The flyer was a fold-out promotion for Heritage Auction‘s 2023/2024 Pulp Showcase Auctions, the first of which closes later this week on Thursday, Jan. 26.

Heritage is auctioning off an incredible collection of pulp magazines owned by Jack and Joanie Kump. The first batch, titled “Good Girl Art,” features pulp rarities and classic covers, such as Mystery Adventures, Romantic Detective, Saucy Romantic Adventures, Spicy-Adventure Stories, and Breezy Stories, among others.

This series of auctions will bring to market some of the most-desirable pulp magazines since the late Frank Robinson‘s collection of more than 10,000 items was auctioned by Adventure House in 2012. At one time, Jack Kump had around 3,500 pulps in his collection.
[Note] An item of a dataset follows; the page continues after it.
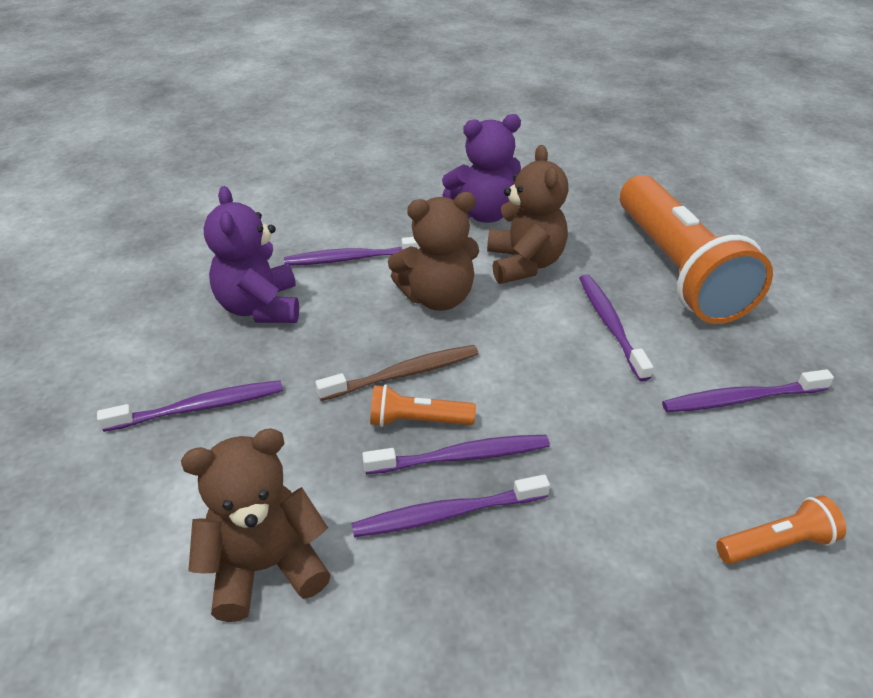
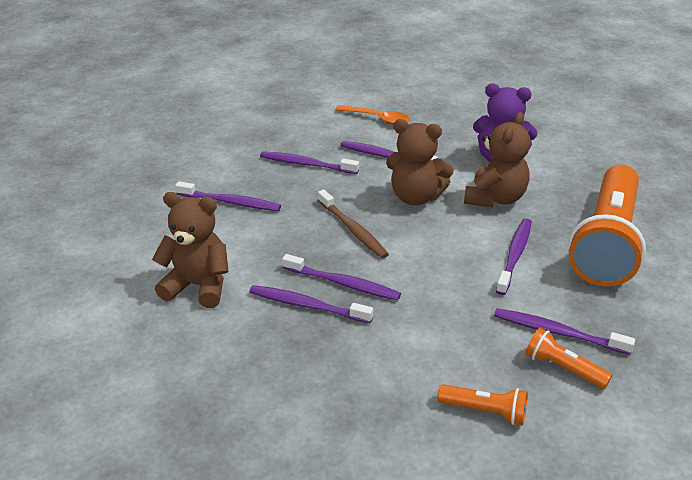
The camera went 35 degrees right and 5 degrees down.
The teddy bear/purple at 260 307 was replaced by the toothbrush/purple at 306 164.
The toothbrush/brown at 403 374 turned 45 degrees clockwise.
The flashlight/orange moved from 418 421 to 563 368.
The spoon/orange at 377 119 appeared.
As a matter of fact, Kump’s rare issue of Zeppelin Stories (June 1929), the one that features the classic-titled story “Gorilla of the Gas Bags,” came from the Robinson collection.

After the good-girl art batch, subsequent auctions will focus on science fiction and fantasy, detective and mystery, horror and Weird Tales, heroes, war and aviation, adventure and jungle, western and romance, first issues and one-shots, and, finally, “The Wonderful World of Pulps.”

The mail also brought the latest issue of The New Yorker, Condé Nast’s weekly magazine. Condé Nast, which has been described as being the originator of the “class publication,” of course, purchased back in 1959 Street & Smith Publications, which was once one of the preeminent publishers of pulp magazines.

But that wasn’t what caught my attention. It was the magazine’s back cover: an advertisement for the new Doc Savage book, The Perfect Assassin. It and 2021’s The Shadow are Condé Nast’s attempt to use the James Patterson fiction mill to keep alive its two most-famous pulp names.

Love or hate the books, both are introducing classic pulp characters — or at least a semblance of them — to a new audience. The worst case is that people won’t bother reading them; alternatively — and what we should hope for — is that those who do read them may want to read more and turn to reprints of the pulp-era stories.

Thanks to the likes of Steeger Books, Age of Aces, Adventure House, and other small publishing houses, classic pulp stories are abundantly available. More seem to be in print today than during the paperback reprint heyday of the 1960s and ’70s.

There’s hope for a new generation of pulp fans.